Edebiyat Dergisi
Yayınları
8551. Gösterim
Yedi İklim Dergisi, Sayı: 58, Ocak 1995
Nuri Pakdil oyunlarında, çağdaş insanın yaşadığı bunalım ve acıların nedeni ile yeryüzündeki haksızlıkların, sömürünün, işkencenin kaynaklarını araştırır. İnsanlar arasından çekilen sevgi ve hoşgörünün, toplumu nasıl açmazlara sürüklediği vurgulanırken, bütün bu olumsuzlukların kaynağı olarak da insanın ahde vefa göstermeyip, Tanrı’dan uzaklaşmasını gösterir. İnsanın varoluş nedenini unutunca hayatının nasıl anlamsızlaştığı giderek de bir cehenneme dönüştüğü sergilenir.

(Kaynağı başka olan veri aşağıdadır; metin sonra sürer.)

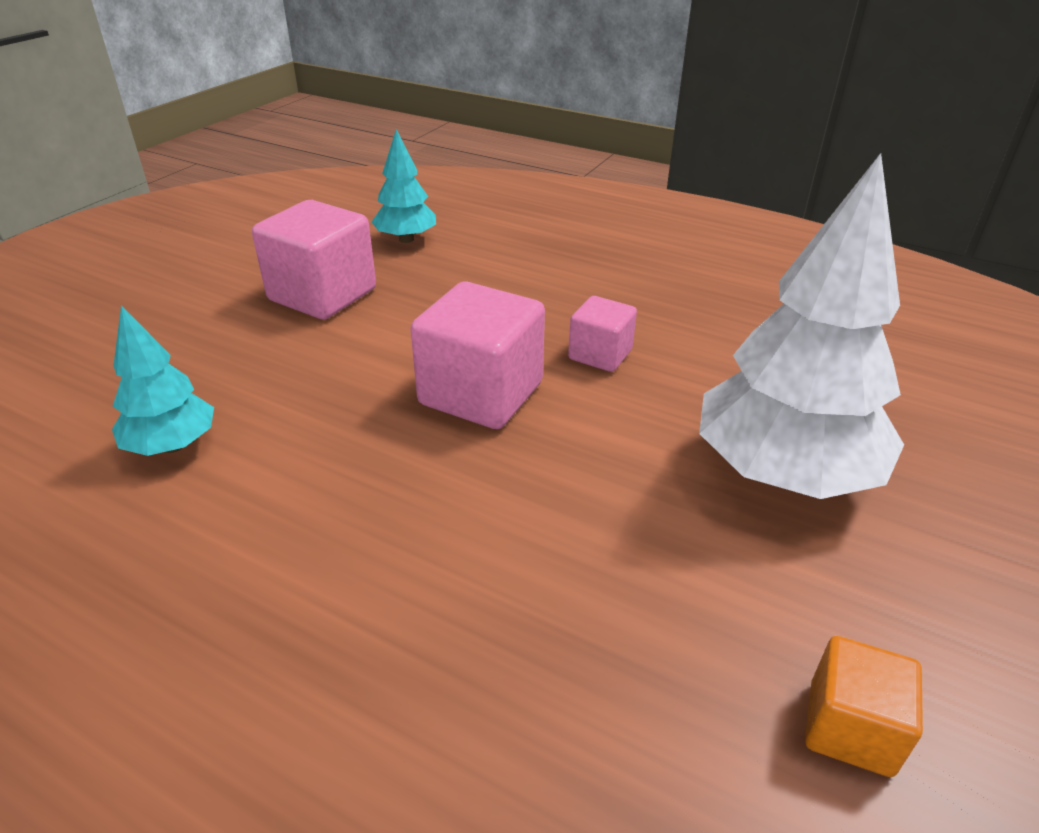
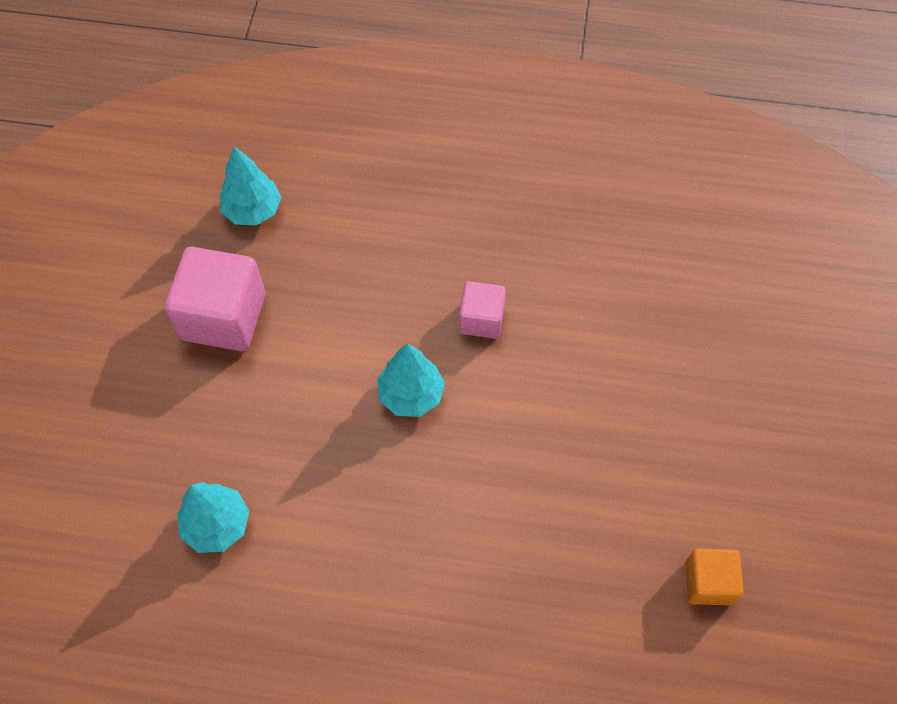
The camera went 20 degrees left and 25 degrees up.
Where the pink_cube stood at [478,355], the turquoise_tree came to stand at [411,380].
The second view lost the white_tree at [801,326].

Pakdil’in oyunlarında gerek içsel gerek biçimsel bir bütünlükle, insanlığın serüveni ve XX. yüzyılda ulaştığı konum irdelenir. Umut’da yargılanır ve nihayat Kalbimin Üstünde Bir Avuç Güneş’de XX. yüzyıl artık hücrededir.
Umut‘da(1), evrensel bir düzlemde, insanın tarihi varoluş problemleri tartişılır. İnsanın Tanrı’dan, doğadan uzaklaşışı ve duaların anlamını kavrayamayışı sonucu yaşadığı karabasanlar anlatılır. Sadece öfke üretilen çağda, içi boşalmış insanı bir bilinçsizlik kuşatmıştır. İnsanlar doğruya, güzele ve Tanrı’ya öylesine duyarsızdırlar ki, üzerilerine taş yağacak günlere gelmişlerdir. Mahşer olgusunu akıllarına hiç getirmemektedirler. Patronlar ile işçiler arasına sömürü girmiştir. Bu çağda herkes kendi cehennemini yaratmakta böylece cehennemler çoğalmaktadır.

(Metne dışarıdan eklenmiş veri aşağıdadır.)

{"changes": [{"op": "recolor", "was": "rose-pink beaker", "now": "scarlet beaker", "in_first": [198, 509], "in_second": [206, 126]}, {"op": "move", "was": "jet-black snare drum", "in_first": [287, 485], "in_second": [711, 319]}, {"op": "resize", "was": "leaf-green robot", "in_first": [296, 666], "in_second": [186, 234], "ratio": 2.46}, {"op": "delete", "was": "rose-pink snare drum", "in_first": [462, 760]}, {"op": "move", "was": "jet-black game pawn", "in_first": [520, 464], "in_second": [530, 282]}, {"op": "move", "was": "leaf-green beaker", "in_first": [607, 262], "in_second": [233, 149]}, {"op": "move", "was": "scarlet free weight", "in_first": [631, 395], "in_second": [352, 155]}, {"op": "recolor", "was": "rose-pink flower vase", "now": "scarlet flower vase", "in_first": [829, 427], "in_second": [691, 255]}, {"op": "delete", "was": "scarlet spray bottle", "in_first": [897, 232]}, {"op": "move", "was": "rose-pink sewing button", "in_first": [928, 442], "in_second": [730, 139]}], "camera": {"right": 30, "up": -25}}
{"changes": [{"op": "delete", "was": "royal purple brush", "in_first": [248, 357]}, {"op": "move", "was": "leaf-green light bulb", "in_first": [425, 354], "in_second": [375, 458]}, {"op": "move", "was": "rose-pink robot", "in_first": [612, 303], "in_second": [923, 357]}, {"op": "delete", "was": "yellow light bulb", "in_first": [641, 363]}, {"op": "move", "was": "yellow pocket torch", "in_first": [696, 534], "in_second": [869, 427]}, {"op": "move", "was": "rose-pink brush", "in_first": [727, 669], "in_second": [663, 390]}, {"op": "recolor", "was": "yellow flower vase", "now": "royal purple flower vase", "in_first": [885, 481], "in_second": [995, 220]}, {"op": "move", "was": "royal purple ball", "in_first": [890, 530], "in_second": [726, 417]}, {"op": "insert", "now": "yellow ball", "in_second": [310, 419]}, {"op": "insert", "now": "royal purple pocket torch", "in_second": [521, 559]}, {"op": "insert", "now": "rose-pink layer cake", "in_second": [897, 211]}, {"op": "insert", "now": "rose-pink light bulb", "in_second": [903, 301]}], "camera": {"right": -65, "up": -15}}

Korku‘da(2), “yeryüzüyle kıyamet arası ürkünç bir geçitteki” insanın, bir yandan varoluş problemlerini araştırirken bir yandan da kendisini sürekli yanıltan Palyaço (şeytan)nun kuşkularının onu nereye sürüklediği anlatılır. İnsan-Şeytan-Tanrı üçgeninin tarihsel gelişimleri ve sonuçları soyut bir yaklaşımla anlatılır. İnsan yaşadığı bu açmazdan ancak Tanrı’nın ipine sarılarak kurtulacaktır. Yorumcu, insanı bu ipe (kurtuluşa) ulaştırmak için bilinç aşılarken, Palyaço ipten uzaklaştırmak için onu yanıltmaya, sapkınlığa düşürmeye çalışır.
Put Yapımevleri‘nde(3), şöyle ya da böyle bir ihanetin, bir yıkımın, bir kıyımın içinde yer alan çağdaş insanın, kendi kendisiyle hesaplaşması anlatılır. İmajlara yüklenmiş bir giz içerisinde, insanları ezen bir düzen ve insanların kanları üzerine bina edilmiş put yapımevleri gündeme getirilir. Bu evlerde, bütün güzelliklerin önünü kesen putlar üretilmektedir. Oyun boyunca bir ihanete ortak olan, hizmet eden insanların (işçilerin) hesaplaşmaları, doğruyu arama çabaları işlenir. Put yapımevlerinde alçılarla su yerine kan kullanılmaktadır. Teknede kan toplanır yıllardır. Çünkü putun yaşayabilmesi, kubullenilmesi ve yalanın sürdürülebilmesi için, başkaldıran, düşünen, insanların ezilmesine, zulüm yapılmasına ihtiyaç vardır. Elbette kanla beslenmelidir yalanlar. Ama insanlar tartışarak, düşünerek, arayarak bir gerçeğe (Tanrı’ya) ulaşmak istemektedirler.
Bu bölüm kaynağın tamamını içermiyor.